La violence en outre, n’existe pas en soi. Aussi douloureux que soit cette assertion, la violence ne peut pas être condamnée a priori puisqu’elle est omniprésente et donc, pour parler comme Durkheim, un phénomène non pas pathologique mais normal de la vie en société dès lors qu’elle reste dans certaines limites. Dans quelles limites ? Là est une sérieuse question mais comme on l’a vu, les sciences sociales s’accordent à affirmer que ces limites sont variables, selon les sociétés, selon les groupes sociaux et bien sûr selon les époques.

On peut aller plus loin : fondamentalement, la violence est ambiguë, en ce sens qu’elle revêt presque toujours des fonctions anthropologiques contradictoires.

  1. Amphibologie de la violence

«Il y a toujours mort d’homme

à l’origine de l’ordre culturel ».

R. Girard [1972, La violence et le sacré]

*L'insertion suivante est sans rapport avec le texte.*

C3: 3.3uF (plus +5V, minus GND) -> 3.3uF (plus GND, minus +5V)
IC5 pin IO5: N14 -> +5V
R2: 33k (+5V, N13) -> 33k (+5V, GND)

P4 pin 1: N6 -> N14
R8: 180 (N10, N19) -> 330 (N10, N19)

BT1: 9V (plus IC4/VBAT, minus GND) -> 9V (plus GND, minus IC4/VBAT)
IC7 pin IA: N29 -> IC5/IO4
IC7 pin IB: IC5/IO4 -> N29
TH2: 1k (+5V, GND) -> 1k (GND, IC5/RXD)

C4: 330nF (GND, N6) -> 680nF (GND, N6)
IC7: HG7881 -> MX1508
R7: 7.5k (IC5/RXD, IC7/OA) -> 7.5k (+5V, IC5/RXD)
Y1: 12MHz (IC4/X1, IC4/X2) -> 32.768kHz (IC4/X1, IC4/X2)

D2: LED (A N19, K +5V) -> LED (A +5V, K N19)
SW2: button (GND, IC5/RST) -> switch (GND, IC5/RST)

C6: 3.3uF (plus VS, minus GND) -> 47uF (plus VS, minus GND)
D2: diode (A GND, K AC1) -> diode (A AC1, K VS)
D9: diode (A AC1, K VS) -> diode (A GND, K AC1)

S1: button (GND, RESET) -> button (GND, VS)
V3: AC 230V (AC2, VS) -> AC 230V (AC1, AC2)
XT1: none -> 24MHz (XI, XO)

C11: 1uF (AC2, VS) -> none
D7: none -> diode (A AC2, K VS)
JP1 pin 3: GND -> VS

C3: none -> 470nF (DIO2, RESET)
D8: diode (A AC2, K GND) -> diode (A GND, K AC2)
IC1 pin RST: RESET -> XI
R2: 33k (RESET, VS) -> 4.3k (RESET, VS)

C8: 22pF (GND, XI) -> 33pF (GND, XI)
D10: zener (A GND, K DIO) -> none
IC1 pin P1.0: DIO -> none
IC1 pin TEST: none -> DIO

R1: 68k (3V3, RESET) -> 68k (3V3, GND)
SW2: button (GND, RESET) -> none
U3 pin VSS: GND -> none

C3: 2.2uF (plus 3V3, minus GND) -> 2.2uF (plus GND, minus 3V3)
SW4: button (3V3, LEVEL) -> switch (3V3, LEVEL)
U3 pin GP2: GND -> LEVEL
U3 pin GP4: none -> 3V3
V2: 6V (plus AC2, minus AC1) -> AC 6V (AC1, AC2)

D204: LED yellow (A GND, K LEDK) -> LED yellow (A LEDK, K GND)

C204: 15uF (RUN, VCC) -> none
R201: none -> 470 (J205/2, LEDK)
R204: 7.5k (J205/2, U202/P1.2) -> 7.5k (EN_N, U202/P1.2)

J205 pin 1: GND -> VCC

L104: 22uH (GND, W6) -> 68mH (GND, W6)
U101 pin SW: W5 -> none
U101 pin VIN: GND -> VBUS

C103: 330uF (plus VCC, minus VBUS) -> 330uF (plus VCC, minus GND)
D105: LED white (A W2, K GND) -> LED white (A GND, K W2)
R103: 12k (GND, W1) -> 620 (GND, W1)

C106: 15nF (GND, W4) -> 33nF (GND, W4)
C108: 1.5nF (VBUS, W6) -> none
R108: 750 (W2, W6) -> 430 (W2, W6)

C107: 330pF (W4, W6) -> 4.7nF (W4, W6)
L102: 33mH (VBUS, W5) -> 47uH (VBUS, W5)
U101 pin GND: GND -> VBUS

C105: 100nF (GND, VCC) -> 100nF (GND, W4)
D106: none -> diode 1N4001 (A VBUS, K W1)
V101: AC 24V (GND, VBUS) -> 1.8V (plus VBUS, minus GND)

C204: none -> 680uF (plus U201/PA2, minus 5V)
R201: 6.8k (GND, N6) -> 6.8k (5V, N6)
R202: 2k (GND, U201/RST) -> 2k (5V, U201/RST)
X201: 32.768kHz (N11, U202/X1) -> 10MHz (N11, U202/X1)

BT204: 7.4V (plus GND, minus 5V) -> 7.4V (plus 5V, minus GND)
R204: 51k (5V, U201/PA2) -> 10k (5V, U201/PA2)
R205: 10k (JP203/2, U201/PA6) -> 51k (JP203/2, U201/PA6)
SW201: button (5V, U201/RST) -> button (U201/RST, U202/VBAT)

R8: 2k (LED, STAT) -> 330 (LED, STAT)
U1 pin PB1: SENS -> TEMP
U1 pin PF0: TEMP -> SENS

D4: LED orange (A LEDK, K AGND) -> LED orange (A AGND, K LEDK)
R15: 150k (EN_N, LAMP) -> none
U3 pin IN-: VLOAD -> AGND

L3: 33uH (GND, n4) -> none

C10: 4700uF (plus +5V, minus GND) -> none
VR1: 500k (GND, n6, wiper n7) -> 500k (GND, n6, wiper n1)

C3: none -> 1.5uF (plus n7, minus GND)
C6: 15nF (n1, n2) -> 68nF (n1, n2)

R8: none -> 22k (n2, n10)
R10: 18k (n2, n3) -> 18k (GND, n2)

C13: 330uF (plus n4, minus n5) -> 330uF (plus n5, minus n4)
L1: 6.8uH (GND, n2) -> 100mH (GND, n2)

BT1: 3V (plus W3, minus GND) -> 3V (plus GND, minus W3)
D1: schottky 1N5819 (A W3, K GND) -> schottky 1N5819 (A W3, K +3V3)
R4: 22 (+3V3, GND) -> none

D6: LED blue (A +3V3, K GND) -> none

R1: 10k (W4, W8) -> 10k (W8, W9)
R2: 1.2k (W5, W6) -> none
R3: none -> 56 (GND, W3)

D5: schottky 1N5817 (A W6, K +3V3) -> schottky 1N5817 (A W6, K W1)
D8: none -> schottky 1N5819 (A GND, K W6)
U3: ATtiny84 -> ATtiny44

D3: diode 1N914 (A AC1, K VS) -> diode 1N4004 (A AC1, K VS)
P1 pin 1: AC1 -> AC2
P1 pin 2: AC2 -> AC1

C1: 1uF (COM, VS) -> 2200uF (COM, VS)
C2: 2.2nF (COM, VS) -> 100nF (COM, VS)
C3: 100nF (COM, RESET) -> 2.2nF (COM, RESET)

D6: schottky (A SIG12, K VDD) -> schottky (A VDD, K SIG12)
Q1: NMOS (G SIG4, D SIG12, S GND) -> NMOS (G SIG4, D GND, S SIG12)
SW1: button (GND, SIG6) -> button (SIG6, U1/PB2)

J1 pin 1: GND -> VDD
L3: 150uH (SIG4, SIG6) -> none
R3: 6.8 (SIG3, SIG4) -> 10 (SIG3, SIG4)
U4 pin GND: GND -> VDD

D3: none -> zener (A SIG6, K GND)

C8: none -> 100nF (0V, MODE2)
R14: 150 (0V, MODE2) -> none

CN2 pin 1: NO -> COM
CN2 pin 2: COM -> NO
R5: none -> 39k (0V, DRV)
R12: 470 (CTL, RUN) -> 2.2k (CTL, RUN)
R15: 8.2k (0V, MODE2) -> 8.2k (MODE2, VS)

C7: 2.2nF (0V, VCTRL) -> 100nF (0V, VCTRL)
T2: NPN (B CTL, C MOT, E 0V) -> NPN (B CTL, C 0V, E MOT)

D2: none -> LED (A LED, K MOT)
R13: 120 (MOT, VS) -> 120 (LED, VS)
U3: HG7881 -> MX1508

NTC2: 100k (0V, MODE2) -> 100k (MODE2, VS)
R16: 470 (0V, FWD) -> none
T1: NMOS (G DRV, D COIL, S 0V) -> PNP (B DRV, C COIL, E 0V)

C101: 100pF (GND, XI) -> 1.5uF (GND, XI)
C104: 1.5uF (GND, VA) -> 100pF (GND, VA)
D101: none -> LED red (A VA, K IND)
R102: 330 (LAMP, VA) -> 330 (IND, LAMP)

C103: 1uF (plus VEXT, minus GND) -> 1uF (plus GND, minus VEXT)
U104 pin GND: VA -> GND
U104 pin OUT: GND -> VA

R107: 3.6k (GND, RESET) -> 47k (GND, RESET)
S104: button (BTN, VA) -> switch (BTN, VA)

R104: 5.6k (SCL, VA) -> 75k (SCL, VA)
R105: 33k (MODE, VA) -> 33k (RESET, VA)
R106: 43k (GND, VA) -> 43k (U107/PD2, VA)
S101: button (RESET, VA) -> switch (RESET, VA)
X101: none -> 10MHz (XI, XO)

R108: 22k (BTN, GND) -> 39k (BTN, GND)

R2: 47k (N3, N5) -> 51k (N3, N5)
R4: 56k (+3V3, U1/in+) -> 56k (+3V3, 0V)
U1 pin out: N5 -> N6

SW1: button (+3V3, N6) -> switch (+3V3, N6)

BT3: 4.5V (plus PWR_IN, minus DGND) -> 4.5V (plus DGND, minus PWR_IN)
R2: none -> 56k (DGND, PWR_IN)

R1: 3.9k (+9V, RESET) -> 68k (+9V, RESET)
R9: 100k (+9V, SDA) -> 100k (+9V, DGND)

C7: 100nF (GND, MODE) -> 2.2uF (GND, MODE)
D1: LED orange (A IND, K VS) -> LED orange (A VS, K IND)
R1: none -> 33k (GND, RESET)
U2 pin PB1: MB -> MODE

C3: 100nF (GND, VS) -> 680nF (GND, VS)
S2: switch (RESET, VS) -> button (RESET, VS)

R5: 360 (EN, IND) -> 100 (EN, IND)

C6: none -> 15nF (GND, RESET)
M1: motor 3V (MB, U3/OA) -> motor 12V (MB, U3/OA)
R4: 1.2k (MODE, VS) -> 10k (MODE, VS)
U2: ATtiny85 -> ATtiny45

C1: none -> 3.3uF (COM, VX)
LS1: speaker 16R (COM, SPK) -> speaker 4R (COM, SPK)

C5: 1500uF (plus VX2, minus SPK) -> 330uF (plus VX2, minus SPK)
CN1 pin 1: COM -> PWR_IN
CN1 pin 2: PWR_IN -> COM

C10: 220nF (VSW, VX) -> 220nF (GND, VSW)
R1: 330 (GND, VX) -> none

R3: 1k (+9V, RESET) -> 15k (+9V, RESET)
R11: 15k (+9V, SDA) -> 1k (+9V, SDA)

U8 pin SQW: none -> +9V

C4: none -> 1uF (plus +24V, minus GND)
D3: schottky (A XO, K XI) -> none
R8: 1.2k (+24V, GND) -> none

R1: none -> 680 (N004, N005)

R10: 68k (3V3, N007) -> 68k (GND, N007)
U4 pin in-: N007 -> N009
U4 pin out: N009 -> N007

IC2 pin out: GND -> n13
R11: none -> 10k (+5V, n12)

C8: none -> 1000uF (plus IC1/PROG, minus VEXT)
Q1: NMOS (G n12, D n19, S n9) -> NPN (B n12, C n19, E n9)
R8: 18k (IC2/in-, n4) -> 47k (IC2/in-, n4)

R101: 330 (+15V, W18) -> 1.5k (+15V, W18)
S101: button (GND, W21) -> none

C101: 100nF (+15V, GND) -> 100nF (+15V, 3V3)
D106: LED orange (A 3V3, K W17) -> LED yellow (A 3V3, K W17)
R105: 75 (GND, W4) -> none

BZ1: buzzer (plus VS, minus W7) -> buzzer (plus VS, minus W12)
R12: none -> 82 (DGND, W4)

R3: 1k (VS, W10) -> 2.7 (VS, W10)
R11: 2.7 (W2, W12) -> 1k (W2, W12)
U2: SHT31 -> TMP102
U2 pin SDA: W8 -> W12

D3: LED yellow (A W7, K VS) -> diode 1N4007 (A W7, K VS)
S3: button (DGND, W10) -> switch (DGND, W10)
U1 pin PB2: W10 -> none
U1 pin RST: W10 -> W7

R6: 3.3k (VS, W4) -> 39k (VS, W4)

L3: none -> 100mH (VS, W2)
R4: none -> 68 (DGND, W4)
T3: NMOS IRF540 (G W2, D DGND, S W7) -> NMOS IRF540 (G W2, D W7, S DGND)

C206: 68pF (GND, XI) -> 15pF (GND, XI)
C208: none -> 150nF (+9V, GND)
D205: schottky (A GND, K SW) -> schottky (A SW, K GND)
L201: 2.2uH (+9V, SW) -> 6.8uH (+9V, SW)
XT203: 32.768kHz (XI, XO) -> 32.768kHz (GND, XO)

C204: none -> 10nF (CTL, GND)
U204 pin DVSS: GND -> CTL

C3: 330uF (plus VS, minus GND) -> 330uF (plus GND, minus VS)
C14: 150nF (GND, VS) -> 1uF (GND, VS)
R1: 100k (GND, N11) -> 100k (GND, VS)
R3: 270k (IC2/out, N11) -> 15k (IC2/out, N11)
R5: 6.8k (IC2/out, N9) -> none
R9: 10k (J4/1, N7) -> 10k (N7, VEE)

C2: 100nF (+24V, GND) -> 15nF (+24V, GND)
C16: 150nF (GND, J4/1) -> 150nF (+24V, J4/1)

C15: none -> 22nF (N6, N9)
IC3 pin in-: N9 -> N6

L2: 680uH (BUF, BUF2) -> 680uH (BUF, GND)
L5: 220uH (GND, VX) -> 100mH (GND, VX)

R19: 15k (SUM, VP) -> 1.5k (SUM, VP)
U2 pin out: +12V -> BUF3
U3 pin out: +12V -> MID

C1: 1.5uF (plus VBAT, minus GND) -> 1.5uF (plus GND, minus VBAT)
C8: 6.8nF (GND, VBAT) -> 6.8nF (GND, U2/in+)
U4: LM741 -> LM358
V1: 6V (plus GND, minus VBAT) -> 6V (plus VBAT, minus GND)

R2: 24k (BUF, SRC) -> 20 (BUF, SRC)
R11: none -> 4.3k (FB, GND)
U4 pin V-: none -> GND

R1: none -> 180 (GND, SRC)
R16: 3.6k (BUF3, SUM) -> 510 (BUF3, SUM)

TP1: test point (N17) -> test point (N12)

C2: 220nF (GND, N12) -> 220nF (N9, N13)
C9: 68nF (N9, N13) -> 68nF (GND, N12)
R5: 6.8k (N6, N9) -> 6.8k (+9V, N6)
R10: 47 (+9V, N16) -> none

Toute l’anthropologie, l’anthropologie occidentale et musulmane tout au moins, montre le caractère ambigu de la violence. Celui-ci s’observe au moins à plus d’une demi-douzaine de niveaux différents :

a) sur le plan de la mythologie gréco-romaine, de l’anthropologie judéo-chrétienne mais probablement aussi islamique, la violence est d’une part fondatrice mais aussi ce dont il faut s’éloigner. Divers récits bibliques (meurtre de Caïn par Abel, épreuve du sacrifice d’Isaac par Abraham, etc., des injonctions la loi du talion), l’allégorie de la crucifixion du fils de l’Homme (Jésus pour les Chrétiens), les croisades médiévales ou encore la jihad islamique l’illustrent excellemment. Les guerres saintes, menées au nom de Dieu, recourent au mal pour établir le bien. Dans toutes ces représentations, la violence devient « ce fond contre quoi et dans le détournement de quoi s’institue l’humanité ».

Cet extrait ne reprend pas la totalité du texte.